TIMX 385 - browsable, filterable Records table #53

ghukill · 2024-11-07T19:58:51Z

Purpose and background context

This PR reworks how to review individual records from a run. This is accomplished by removing the "Record Samples" section in the Run page, which pointed to a standalone, static HTML page of Record links, and replacing it with a single, filterable, browsable table of all records.

The previous approach was functional, but had some drawbacks. The "Samples" page was static HTML, and did not lend itself to large numbers of records. So, a "sample" of Records that matched the criteria was displayed, but this necessarily was not showing all records that matched that critiera. And, this approach had no inroads for viewing records with no diff, where it could still be helpful to look at the A/B versions, even if identical. The list goes on.

The approach taken here is a single table, capable of handling huge numbers of records. By layering on filtering and searching, it avoids the issue of thinking of combinations in advance of records to view.

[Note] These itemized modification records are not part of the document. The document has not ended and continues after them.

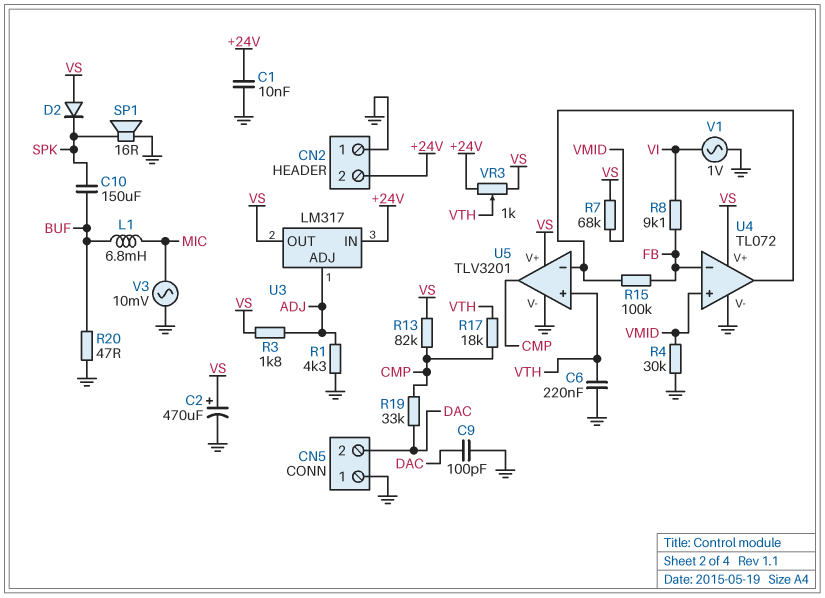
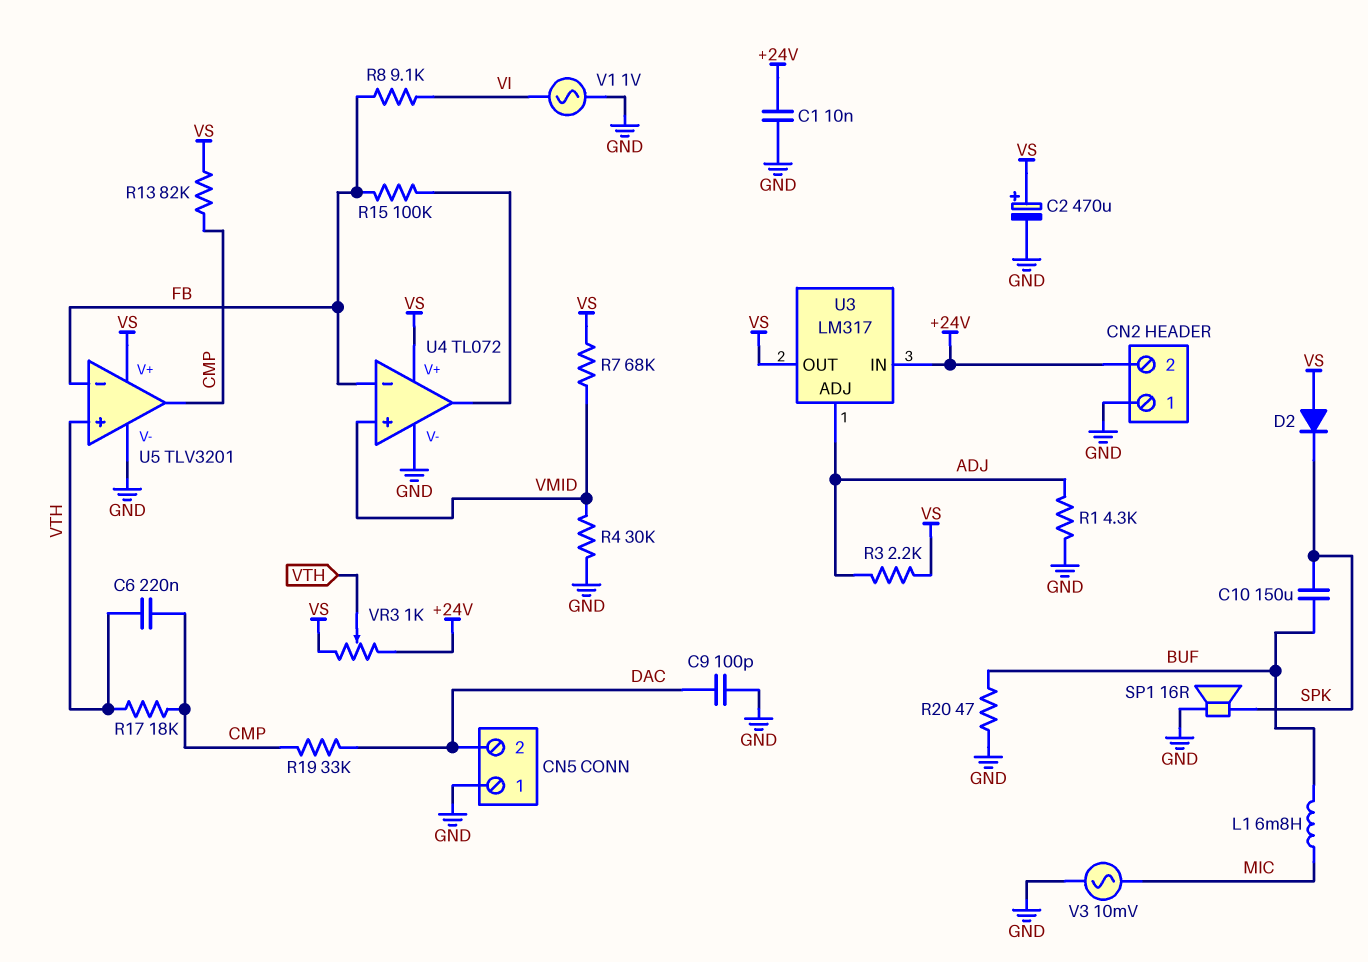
C6: 220nF (GND, VTH) -> 220nF (CMP, VTH)
R3: 1.8k (ADJ, VS) -> 2.2k (ADJ, VS)
U5 pin in-: U4/out -> FB

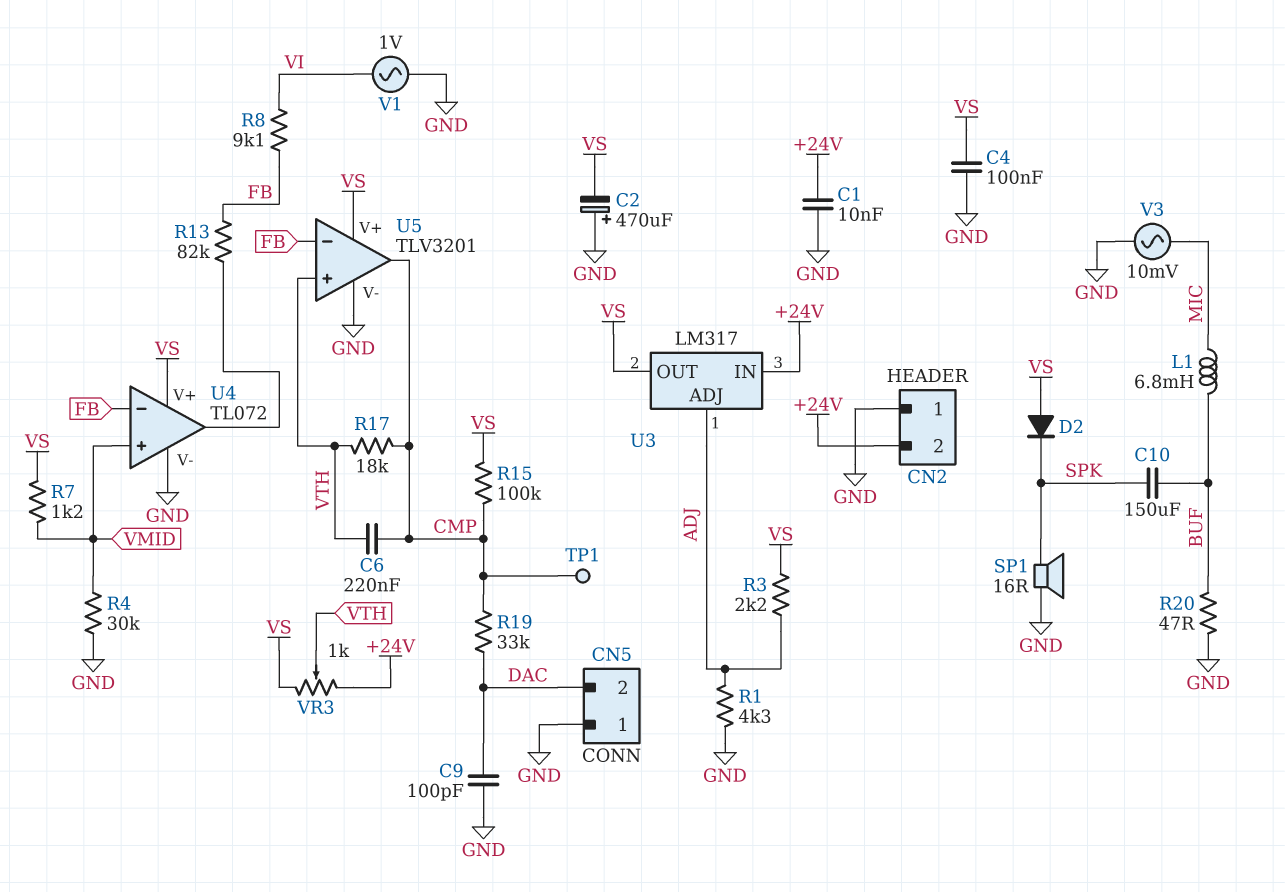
C2: 470uF (plus VS, minus GND) -> 470uF (plus GND, minus VS)
C4: none -> 100nF (GND, VS)
R7: 68k (VMID, VS) -> 1.2k (VMID, VS)
R13: 82k (CMP, VS) -> 82k (FB, U4/out)
R15: 100k (FB, U4/out) -> 100k (CMP, VS)
TP1: none -> test point (CMP)

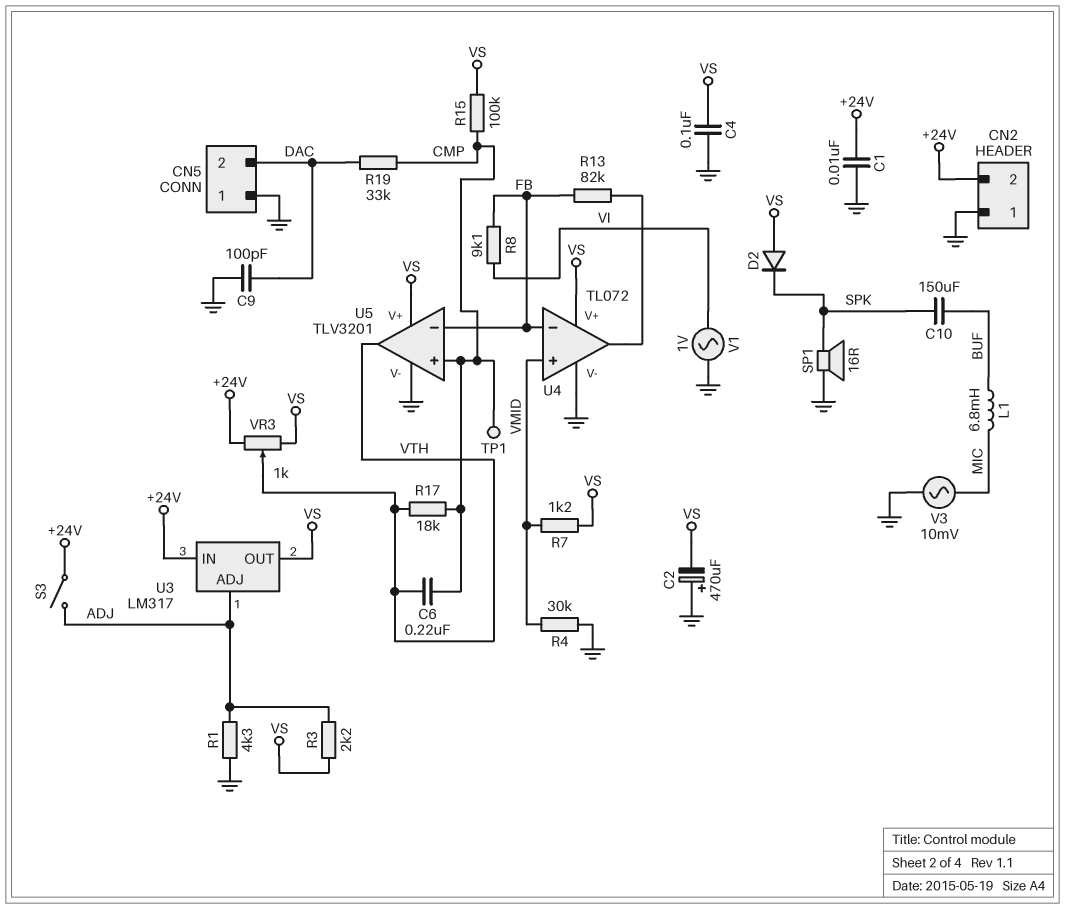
R20: 47 (BUF, GND) -> none
S3: none -> switch (+24V, ADJ)
U5 pin in+: VTH -> CMP
U5 pin out: CMP -> VTH

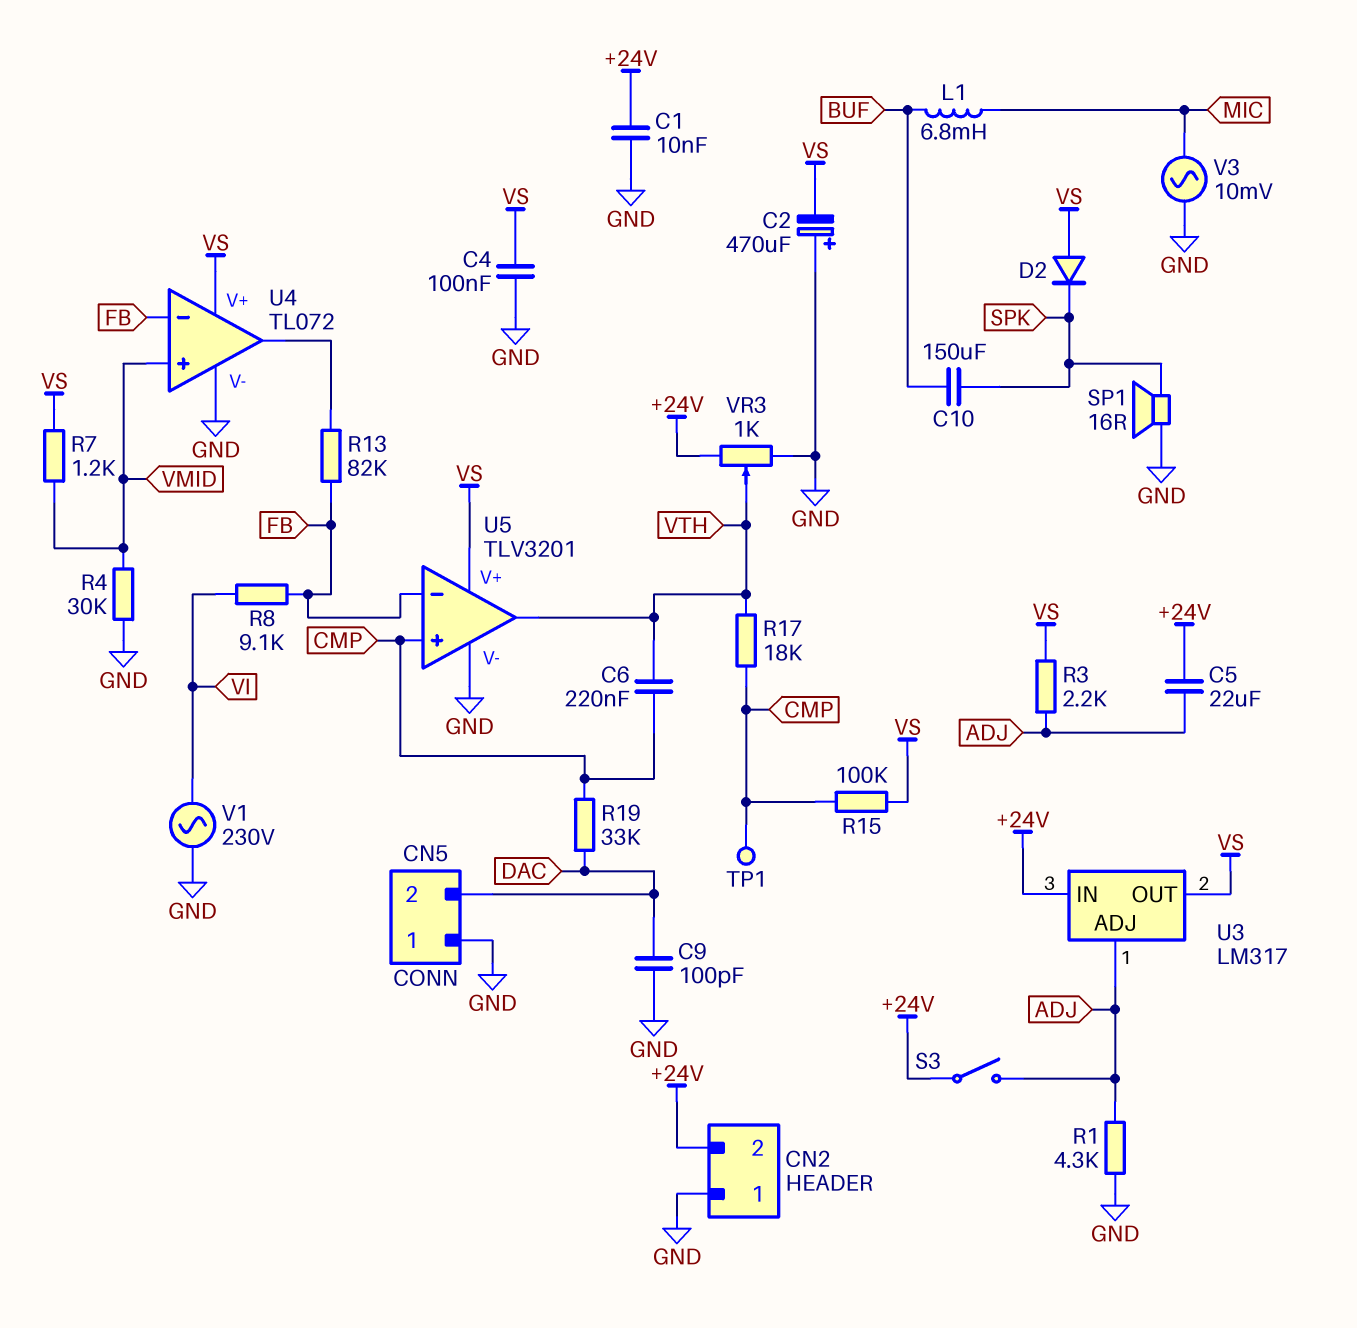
C5: none -> 22uF (+24V, ADJ)
V1: AC 1V (GND, VI) -> AC 230V (GND, VI)
VR3: 1k (+24V, VS, wiper VTH) -> 1k (+24V, GND, wiper VTH)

It also -- by default -- shows all records, allowing for a more browsing experience. The following is a screenshot of what it looks like:

The Javascript library DataTables is used for this table, which is highly configurable. The approach of "server-side" data preparation is used, so our Flask webapp is doing the heavy lifting of performing queries, sorting results, etc. The actual table then just makes lightweight requests to the flask data endpoint each time information is needed, or filters applied, sorting, etc. In this way, while the records dataset may contain 4-5m records, we'd only ever be sending 10-100 records (depending on "Records per Page" setting) to the table itself.

How can a reviewer manually see the effects of these changes?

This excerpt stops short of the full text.